9.3.2.1 Target Levels of Proteinuria During the Treatment of IgA Nephropathy
Proteinuria has been proven to be the most important predictor of renal failure in IgAN. However, the threshold of proteinuria above which the risk develops, and the goal of a safe proteinuria level during follow-up, remains the subject of debate. Evidence remains lacking that the long-term renal outcomes differ between patients with a proteinuria at 0.5–1.0 g/day and those at <0.5 g/day. We used the TA-P to quantify the mean exposure of proteinuria during the follow-up in patients with IgAN, and a ROC of TA-P was drawn to determine the optimal cutoffs predicting a worse renal outcome (ESRD or 50 % reduction in eGFR) [5]. The area under ROC (AUC) was 0.9 for TA-P, indicating that TA-P had high diagnostic accuracy for an unfavorable renal outcome. The optimal cutoff of TA-P was 0.97 g/day (sensitivity 83 %, specificity 84 %) in this cohort, which was approximated to 1.0 g/day to facilitate clinical practice, indicating that the relationship between TA-P and renal outcome is dramatically altered down to levels as low as 1.0 g/day. Patients with TA-P >1.0 g/day were associated with a 14-fold higher risk of the combined events than those with TA-P <1.0 g/day (p < 0.001) [2].

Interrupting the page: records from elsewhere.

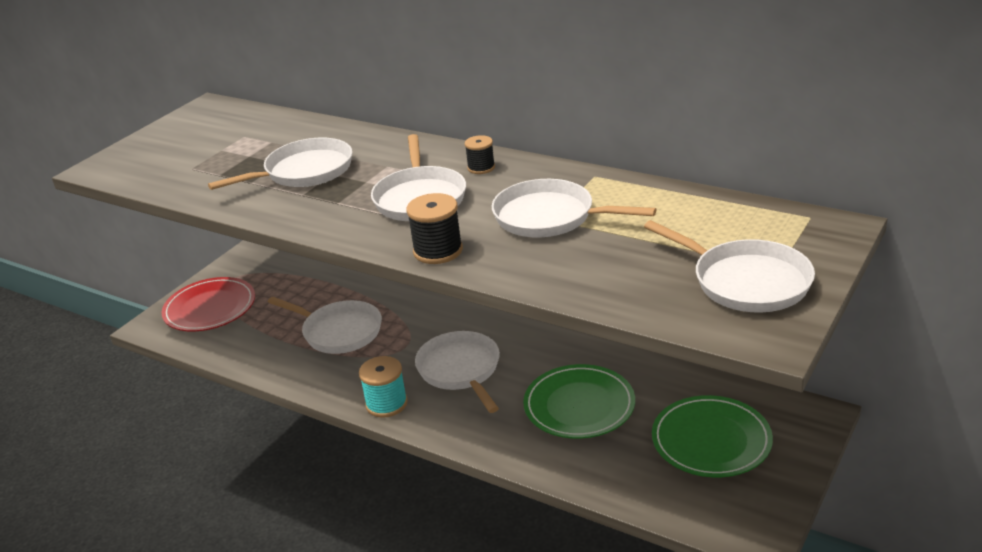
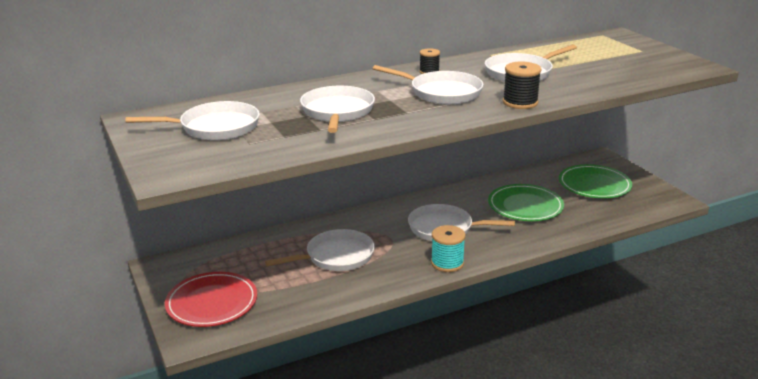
camera: 60 degrees left, 5 degrees down
(745, 282) = (647, 58): white pan -> white pan (215, 127)

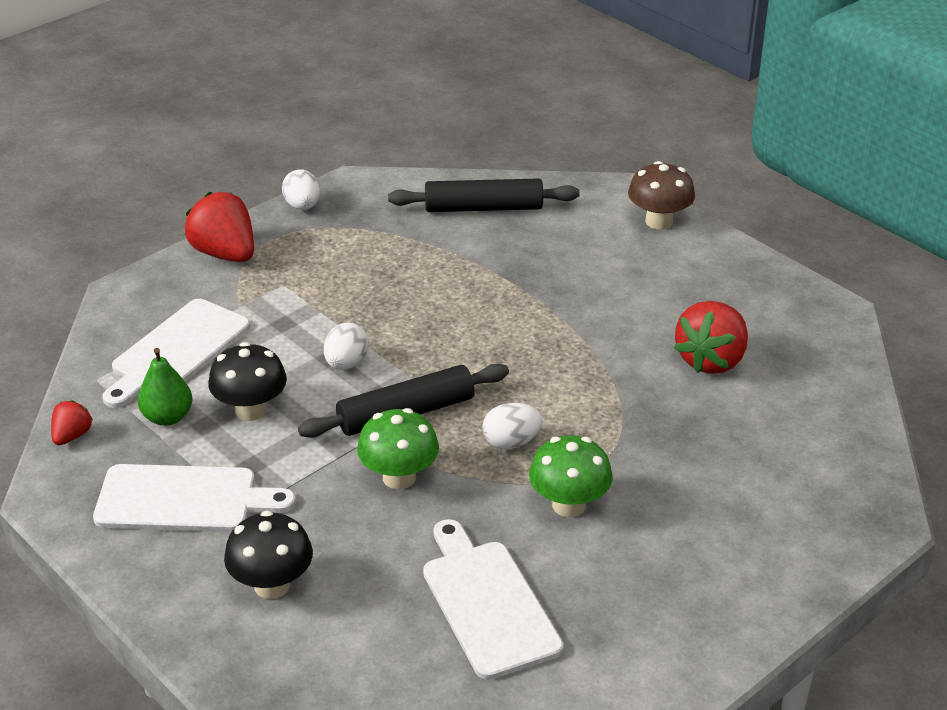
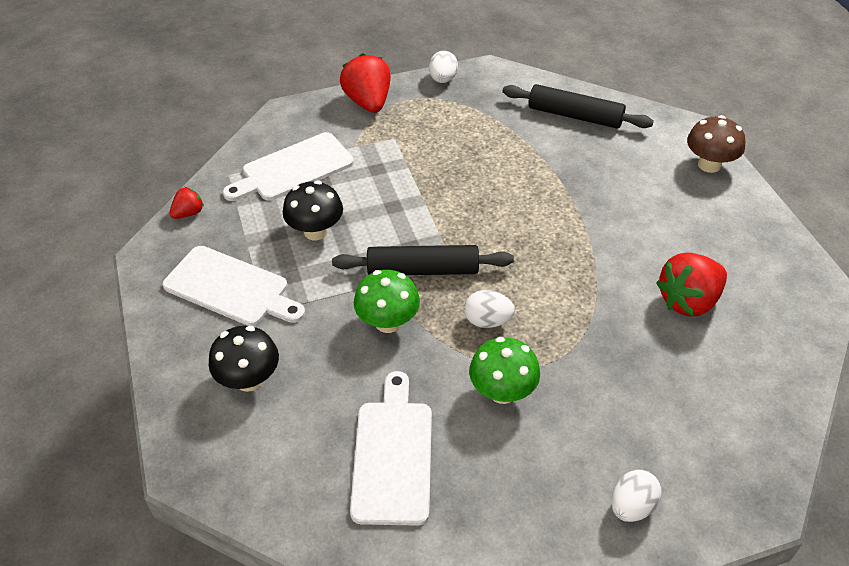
camera: 25 degrees right, 10 degrees up
(167, 417) = (257, 219): green pear -> none
(346, 363) = (403, 215): white egg -> white egg (632, 506)

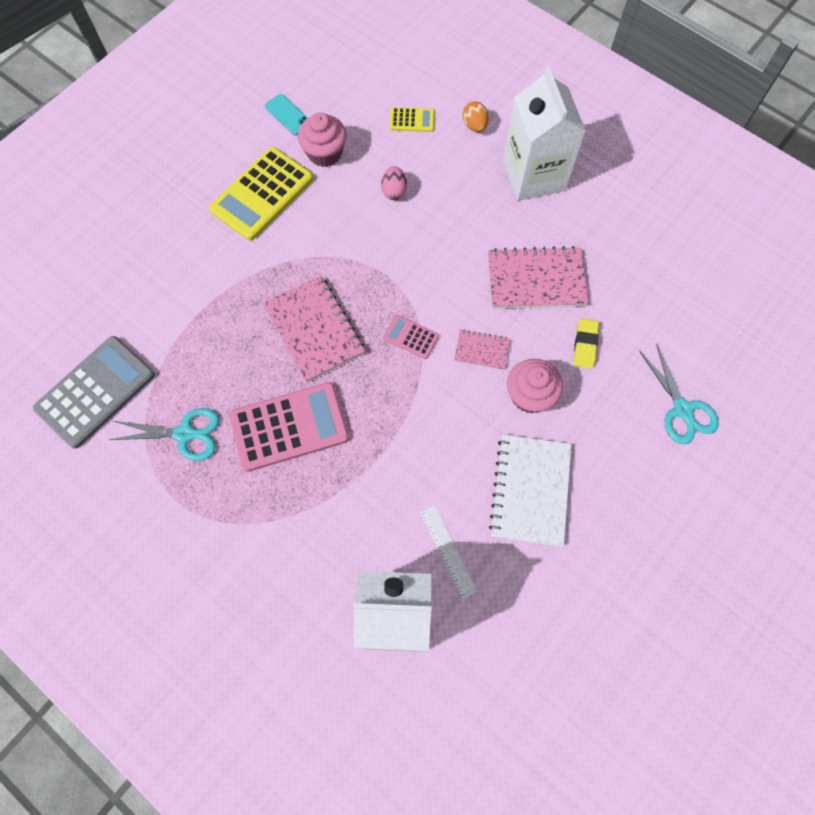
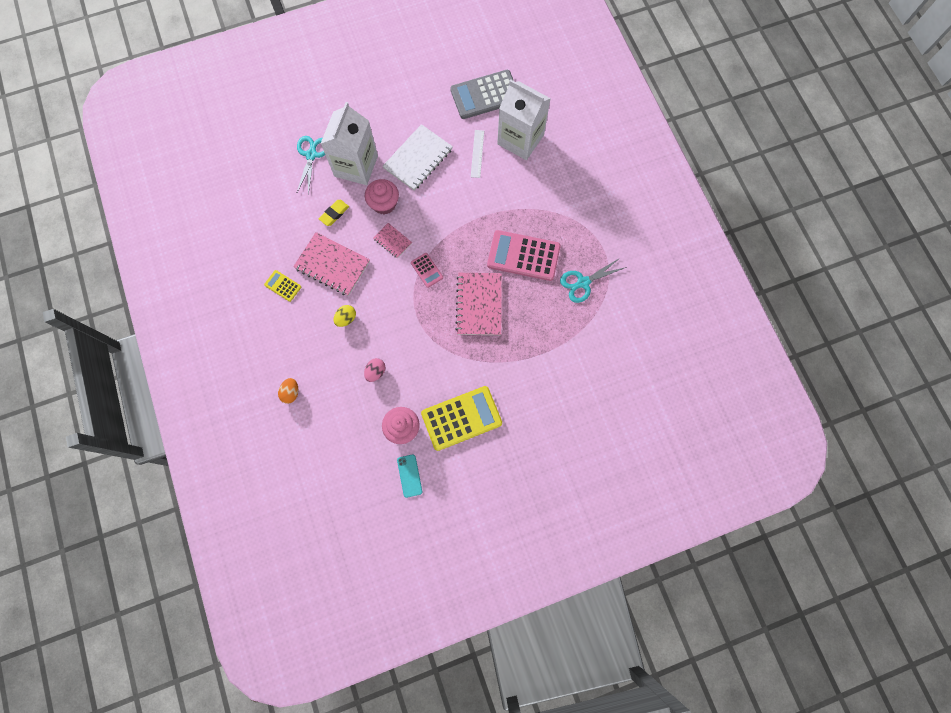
camera: 150 degrees left, 5 degrees up
(96, 392) = (624, 335): grey calculator -> grey calculator (485, 95)
(184, 434) = (583, 282): turquoise scissors -> turquoise scissors turned 60 degrees counterclockwise
(411, 120) = (329, 421): yellow calculator -> yellow calculator (283, 286)
(471, 229) = (346, 318): none -> yellow egg
(533, 175) = (281, 334): white carton -> white carton (356, 166)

In addition, we found that patients with TA-P <0.5 g/day had a significantly more favorable renal outcome than those with TA-P between 0.5 and 1.0 g/day. As shown in Fig. 9.4, the cumulative renal survival from ESRD, as well as from the combined renal events in patients with TA-P 0.5–1.0, was significantly lower than those with TA-P <0.5 g/day. The multivariate Cox analysis, adjusted with TA-MAP, TA-RBC, and eGFR at biopsy, showed that patients with TA-P >1.0 g/day and patients with TA-P 0.5–0.1.0 g/day were associated with 76.5-fold (p < 0.001) and 13.2-fold (p = 0.01), respectively, increased risks of ESRD compared with those with TA-P <0.5 g/day (Fig. 9.5a). The multivariate Cox analysis also showed that patients with TA-P >1.0 g/day and patients with TA-P 0.5–0.1.0 g/ day were associated with a 46.5-fold (p < 0.001) and 9.1-fold (p < 0.01), respectively, increased risk of ESRD or 50 % drop in eGFR during follow-up than those with TA-P <0.5 g/day (Fig. 9.5b).
Fig. 9.4
Predictive value in renal survival of time-averaged proteinuria
Fig. 9.5
Associations between the TA-P and hazard ratio of ESRD (a) and the combined renal outcome (b). The results were adjusted with TA-MAP, TA-RBC, and eGFR at biopsy in the multivariate Cox analysis
These results suggest that the basic goal of anti-proteinuric therapy for Chinese patients is to lower proteinuria to <1.0 g/day, whereas the optimal goal is to lower proteinuria to <0.5 g/day.
9.3.3 Pathological Prognostic Indicators
9.3.3.1 Validation of the Oxford Classification in China
The Oxford classification identified four definitive histologic lesions with high reproducibility, low collinearity, and independence of clinical factors. These lesions were mesangial hypercellularity (M), endocapillary proliferation (E), segmental sclerosis or adhesion (S), and tubular atrophy/interstitial fibrosis (T) [13, 14]. Several validation studies were performed after the Oxford classification of IgAN was published and were reviewed by Roberts [15].